The Histidine Kinase Domains Can Be Separated by Red-light Illumination
We find that the monomer/dimer ratio of FLmon can be reversibly modified by red and far-red light illumination (Fig. 1). This means that at least when the GAF/GAF interactions are impaired, the HK/HK interface is broken by illumination. We consider this to be caused by a light-induced conformational change in the protein.
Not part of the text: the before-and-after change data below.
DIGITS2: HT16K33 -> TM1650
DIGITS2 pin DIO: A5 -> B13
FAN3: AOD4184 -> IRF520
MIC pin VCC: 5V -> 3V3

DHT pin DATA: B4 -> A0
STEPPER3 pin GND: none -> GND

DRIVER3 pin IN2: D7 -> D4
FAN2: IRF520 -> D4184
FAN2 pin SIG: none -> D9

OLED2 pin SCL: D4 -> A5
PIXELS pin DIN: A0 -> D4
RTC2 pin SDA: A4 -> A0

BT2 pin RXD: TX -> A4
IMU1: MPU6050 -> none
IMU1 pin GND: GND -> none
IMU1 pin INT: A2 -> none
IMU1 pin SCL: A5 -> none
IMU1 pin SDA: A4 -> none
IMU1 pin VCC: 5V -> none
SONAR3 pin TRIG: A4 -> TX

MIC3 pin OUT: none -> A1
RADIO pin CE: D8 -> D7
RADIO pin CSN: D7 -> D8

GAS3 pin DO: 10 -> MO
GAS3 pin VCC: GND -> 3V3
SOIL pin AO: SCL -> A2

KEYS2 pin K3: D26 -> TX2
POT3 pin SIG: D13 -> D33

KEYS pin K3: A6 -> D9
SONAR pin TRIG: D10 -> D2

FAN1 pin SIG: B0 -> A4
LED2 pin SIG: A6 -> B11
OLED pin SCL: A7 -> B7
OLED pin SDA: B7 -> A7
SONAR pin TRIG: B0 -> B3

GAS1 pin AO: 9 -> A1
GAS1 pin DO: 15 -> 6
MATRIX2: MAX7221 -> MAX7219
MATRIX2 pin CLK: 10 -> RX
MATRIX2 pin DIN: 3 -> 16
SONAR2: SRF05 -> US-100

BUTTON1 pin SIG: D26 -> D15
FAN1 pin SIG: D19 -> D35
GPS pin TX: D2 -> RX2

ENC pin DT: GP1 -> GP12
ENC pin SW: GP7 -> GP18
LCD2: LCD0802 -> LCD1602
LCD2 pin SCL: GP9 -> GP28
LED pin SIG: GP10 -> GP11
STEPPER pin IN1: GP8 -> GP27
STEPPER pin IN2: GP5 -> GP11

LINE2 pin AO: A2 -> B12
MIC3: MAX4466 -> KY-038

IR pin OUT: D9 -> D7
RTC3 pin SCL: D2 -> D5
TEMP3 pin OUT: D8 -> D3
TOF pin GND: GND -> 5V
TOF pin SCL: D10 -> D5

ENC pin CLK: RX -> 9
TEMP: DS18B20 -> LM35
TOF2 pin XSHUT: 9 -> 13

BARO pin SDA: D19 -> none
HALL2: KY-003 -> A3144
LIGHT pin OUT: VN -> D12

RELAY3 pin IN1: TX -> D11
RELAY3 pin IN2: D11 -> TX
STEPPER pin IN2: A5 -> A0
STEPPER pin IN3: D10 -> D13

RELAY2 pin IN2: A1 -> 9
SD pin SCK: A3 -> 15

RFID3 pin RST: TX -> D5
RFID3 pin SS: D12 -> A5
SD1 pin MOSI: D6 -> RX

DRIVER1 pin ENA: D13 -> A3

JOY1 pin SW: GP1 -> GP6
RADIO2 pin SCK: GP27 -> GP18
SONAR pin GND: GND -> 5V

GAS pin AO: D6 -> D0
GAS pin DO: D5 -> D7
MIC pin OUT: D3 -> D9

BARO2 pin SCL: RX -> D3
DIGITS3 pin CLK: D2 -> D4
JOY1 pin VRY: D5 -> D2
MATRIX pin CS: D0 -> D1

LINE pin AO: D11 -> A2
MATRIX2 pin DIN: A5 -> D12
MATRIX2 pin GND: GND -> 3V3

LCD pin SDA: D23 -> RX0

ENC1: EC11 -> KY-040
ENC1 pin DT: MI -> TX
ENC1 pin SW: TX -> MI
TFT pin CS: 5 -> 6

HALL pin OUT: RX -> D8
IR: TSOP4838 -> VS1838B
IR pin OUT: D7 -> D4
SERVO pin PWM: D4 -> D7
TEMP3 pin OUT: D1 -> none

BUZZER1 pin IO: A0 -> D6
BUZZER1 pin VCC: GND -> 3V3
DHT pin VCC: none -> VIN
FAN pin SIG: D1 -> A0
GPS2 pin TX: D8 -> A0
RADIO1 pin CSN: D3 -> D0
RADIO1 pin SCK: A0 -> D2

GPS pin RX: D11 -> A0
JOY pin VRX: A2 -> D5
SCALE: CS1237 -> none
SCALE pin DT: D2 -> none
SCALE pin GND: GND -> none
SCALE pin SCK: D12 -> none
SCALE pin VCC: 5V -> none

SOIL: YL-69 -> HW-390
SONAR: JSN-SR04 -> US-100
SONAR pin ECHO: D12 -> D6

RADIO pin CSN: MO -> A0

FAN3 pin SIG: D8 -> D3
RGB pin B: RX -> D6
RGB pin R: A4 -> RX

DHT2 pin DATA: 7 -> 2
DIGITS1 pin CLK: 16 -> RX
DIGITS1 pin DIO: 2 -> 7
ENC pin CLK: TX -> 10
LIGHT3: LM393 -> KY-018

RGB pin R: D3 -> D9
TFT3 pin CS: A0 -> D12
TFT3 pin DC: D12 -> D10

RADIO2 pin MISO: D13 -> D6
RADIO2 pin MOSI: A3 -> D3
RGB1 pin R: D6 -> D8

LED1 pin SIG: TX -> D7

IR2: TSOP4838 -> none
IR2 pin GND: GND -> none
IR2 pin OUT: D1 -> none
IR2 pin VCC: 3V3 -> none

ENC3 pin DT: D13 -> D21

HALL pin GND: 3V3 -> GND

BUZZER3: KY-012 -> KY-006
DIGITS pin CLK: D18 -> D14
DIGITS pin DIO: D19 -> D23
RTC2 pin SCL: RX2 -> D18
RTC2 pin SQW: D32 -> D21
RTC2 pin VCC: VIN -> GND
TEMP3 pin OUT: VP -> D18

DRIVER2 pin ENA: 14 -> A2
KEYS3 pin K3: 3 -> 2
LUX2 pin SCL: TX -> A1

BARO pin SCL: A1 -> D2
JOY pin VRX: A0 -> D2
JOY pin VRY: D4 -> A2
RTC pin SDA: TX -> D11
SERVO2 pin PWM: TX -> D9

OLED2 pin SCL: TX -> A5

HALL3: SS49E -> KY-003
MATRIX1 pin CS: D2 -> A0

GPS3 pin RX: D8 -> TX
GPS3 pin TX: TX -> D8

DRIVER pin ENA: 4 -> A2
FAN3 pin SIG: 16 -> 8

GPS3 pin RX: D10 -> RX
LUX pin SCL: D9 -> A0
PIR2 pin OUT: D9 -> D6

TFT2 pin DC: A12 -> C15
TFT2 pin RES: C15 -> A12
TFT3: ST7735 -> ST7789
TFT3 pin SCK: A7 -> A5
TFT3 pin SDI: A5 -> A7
For the wild-type phytochrome this finding may imply that the dimers fully or partially separate upon red-light illumination at the HK interface, possibly in a zipper-like motion. The dimeric protein will still be held together by the GAF/GAF interactions. One structural model would be that the GAF/GAF interface acts as a pivot point against which the dimer opening in between the PHY domains can tear the HK domains (partially) apart, although our FLmon data suggest that the HK/HK interface is changed by light even when this pivot point is impaired. This pivot point, however, may be needed for other light-induced changes in the HK domain, as the HK domains are prone to form Pfr-state oligomers in wild-type FL only (28).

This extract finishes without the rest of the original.